I had arranged a phone interview with the quantity surveyors place at the time when my bosses would be down the pub. The call came in and I was having a cordial chat with the director of the new place and it was going really well.

The other apprentice, who had ghastly acne and was very pale and looked like an uglier anaemic Andy Murray (with full blown aids), was listening intently to how phone interviews should be done. I was nailing it and the bloke was saying he was interested in offering me the position and we were going about dotting the t's and crossing the eyes whatever, and then it came back, that thing happened again, that voice, my inner guiding voice, like Morgan Freeman, and this time, the instruction....Roar, roar like a lion, roar, roar like a Lion. This went on and eventually I could no longer hear the mans voice, just the inner voice and eventually I cracked and obeyed its command, and out of nowhere, just roared, loudly, just like a lion (as the voice suggested) there was silence on the phone....the other apprentice was beetroot out of confusion and embarrassment for me, then on the phone the man just said “eh?” I slowly put the phone down and turned back to my drawing board and continued my work, the other apprentice, still open jawed said to me “what the fuck just happened?” I just said “roared like a lion” and that was that.

Who knows what would have happened if I hadn't listen to my inner guiding voice, I'll never know. I just know that things didn't pan out well where I was. I was made redundant, the whole firm went under and I spent my last day in the office stomping around, breaking things, axe kicking the typewriter and finally wearing my bosses suit jacked doing a very bad impression of him and finally flexing my muscles ripping it down the back like the hulk, (he was a tiny little man).

I did have a few more brushes with the inner guiding voice, telling me that if I didn't jump down the last two stairs the world would end and I would get cancer (after?) or something equally as bad, I went along with it for a while and it sneakily became 3 stairs, I think I got up to 6, my mum was asking what the huge thumping noise was every time I came down the stairs, I started to blank the voice when it suggested one day that I leapt down the entire staircase.

Another incident on a bus when I was talking to a pensioner (woman) and the voice started to instruct me to spit in her face, spit in her face, spit in her face and make it better after, etc, I had to get off the bus and walked home confused. Its still with me in some ways, when I am in meetings its suggests the worst possible things to say or do, not in the way of an order, but just as a way of cheering me up and pulling me through some dull as dishwater (that Ken Barlow has drowned in) meetings.
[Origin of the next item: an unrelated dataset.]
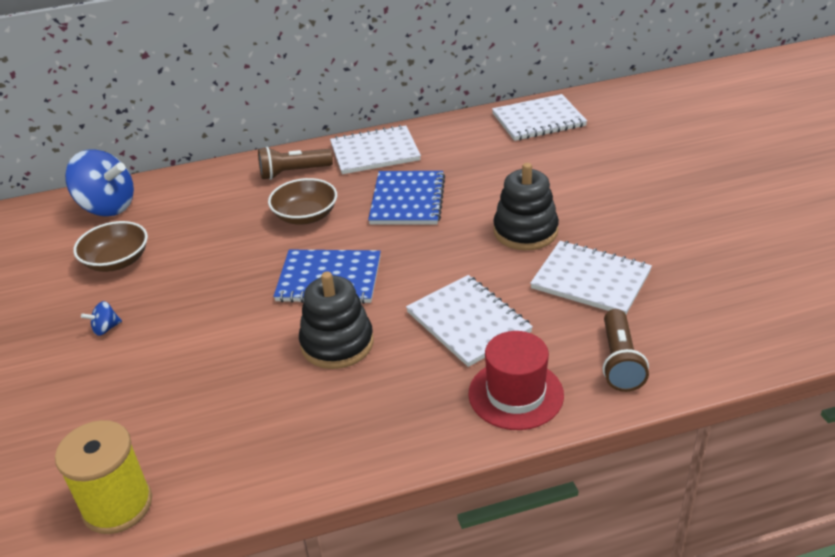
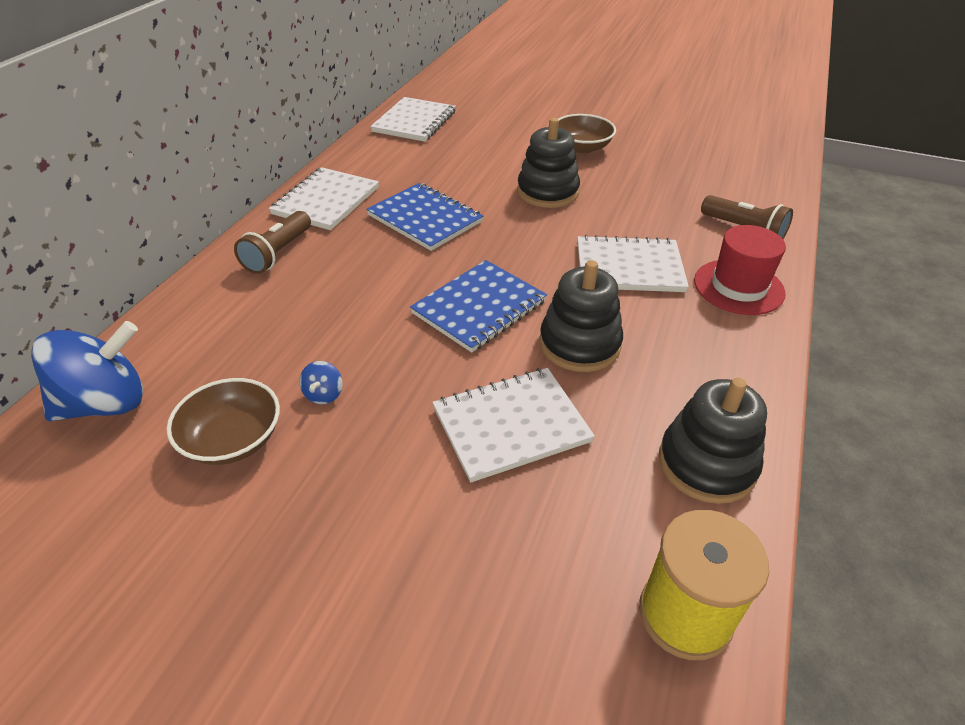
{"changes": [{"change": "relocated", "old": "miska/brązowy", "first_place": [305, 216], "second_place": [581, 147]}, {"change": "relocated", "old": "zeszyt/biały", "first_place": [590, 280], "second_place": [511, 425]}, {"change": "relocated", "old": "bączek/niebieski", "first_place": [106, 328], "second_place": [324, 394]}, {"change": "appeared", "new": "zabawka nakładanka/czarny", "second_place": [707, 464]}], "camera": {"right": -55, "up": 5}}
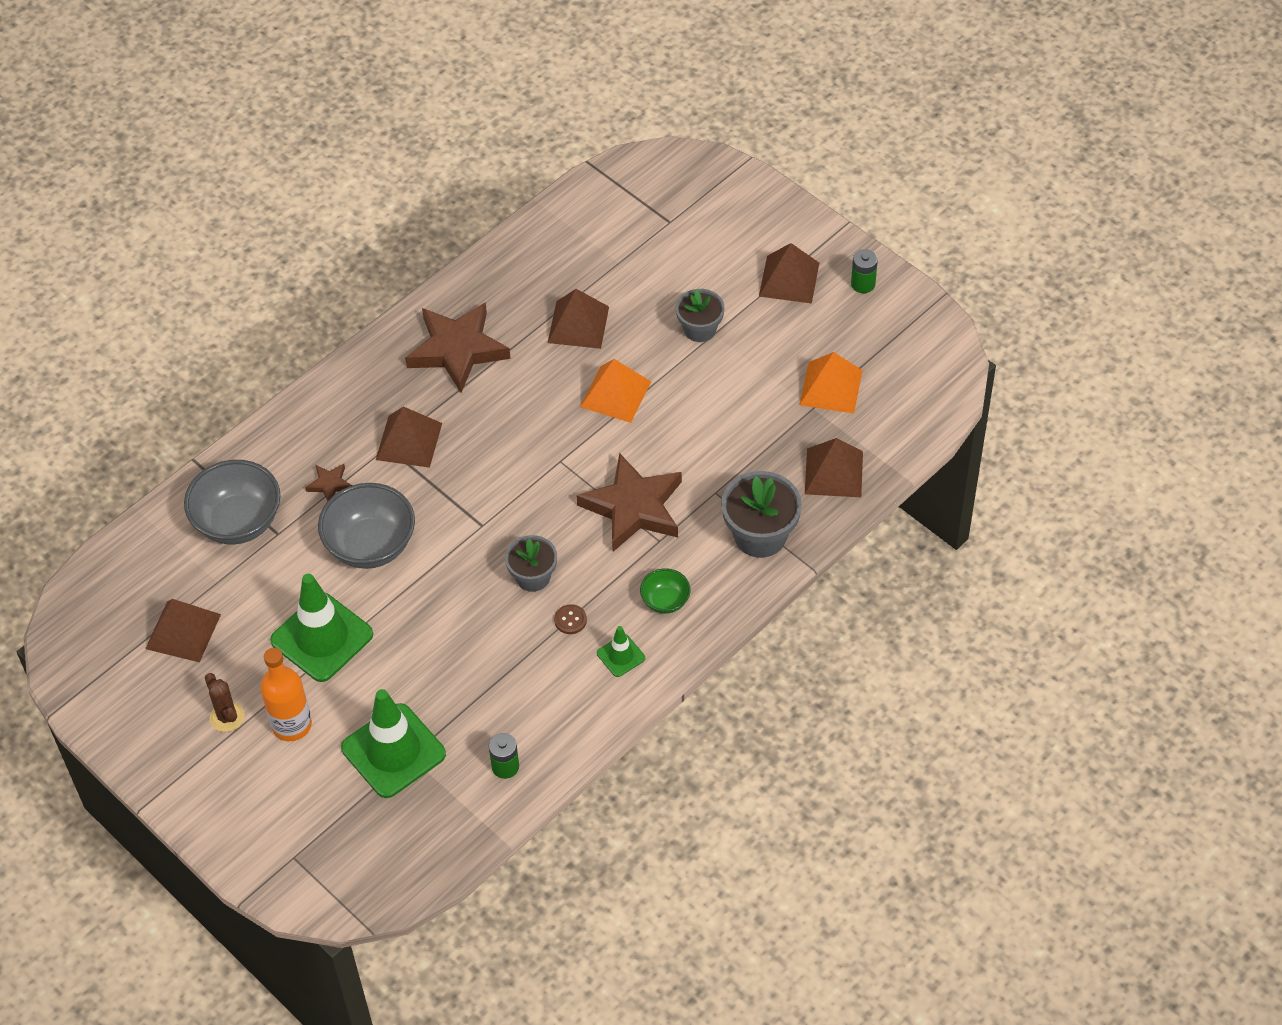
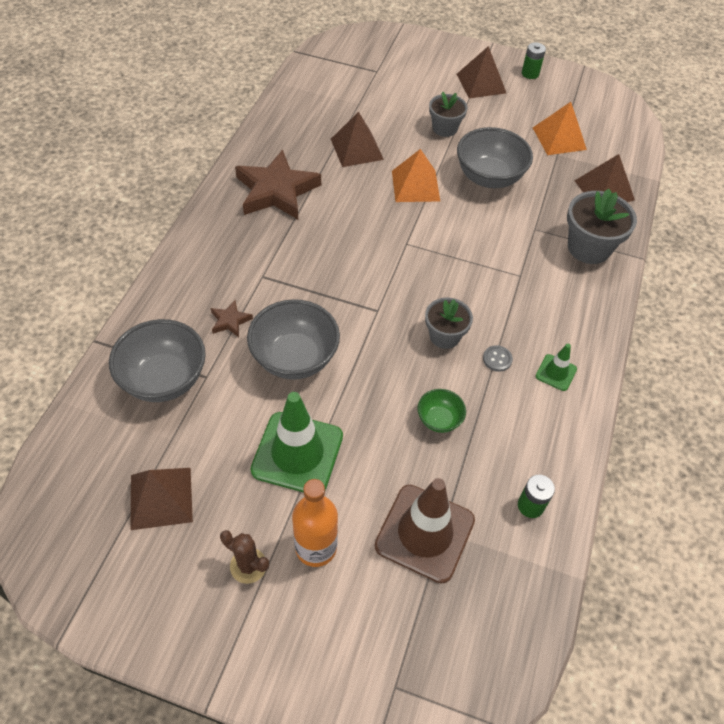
{"changes": [{"change": "missing", "old": "piramida/brązowy", "first_place": [408, 441]}, {"change": "missing", "old": "gwiazda/brązowy", "first_place": [634, 507]}, {"change": "relocated", "old": "miska/zielony", "first_place": [665, 601], "second_place": [439, 420]}, {"change": "colour", "old": "guzik/brązowy", "new": "guzik/szary", "first_place": [570, 620], "second_place": [497, 359]}, {"change": "colour", "old": "pachołek/zielony", "new": "pachołek/brązowy", "first_place": [393, 751], "second_place": [425, 533]}, {"change": "appeared", "new": "miska/szary", "second_place": [489, 177]}], "camera": {"right": -30, "up": 0}}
Thankfully, with the help of forums like twitter I am able to vent these out as they happen, thanks for listening.

I would just like to confirm that I am in control and would never act on these voices, I don't get stabby and knifes never come into it, its just goof ball stuff like walking into a meeting and picking up a biscuit with my arse crack and seeing how everyone reacts, before explaining I would use my hands but they are dirty. Its probably mild schizophrenia, but fuck it, its a giggle.....(go get a knife, get a knife...I'm joking).

On the whole the inner guiding voice has thankfully subsided, its not mythical, its probably myself playing a prank, I love a laugh, even if its on myself and ends up financially devastates me and ruins my life (hey, go out with her, get engaged, moved out of London, do it do it do it...), its a chuckle, its a good story for down the pub with my treacherous back stabbing death disregarding fuck bubble mates...

I have no idea why the roar like a lion thing happened at the time, I later went on to another job, outside of he building industry where I met the strange chain of people that resulted in me having a child, a drunken random meeting with the women who would end up front shitting my perfect son out of her vagina, (its a wonderful memory), (although the whole thing ended worse than the TV series Lost), I'm still blessed with a son (and I'm doing alright on the women front).

To summarise, I wouldn't change a thing, I would just like to be a better friend so the cunts cry like little bitches when my pilot light finally goes out.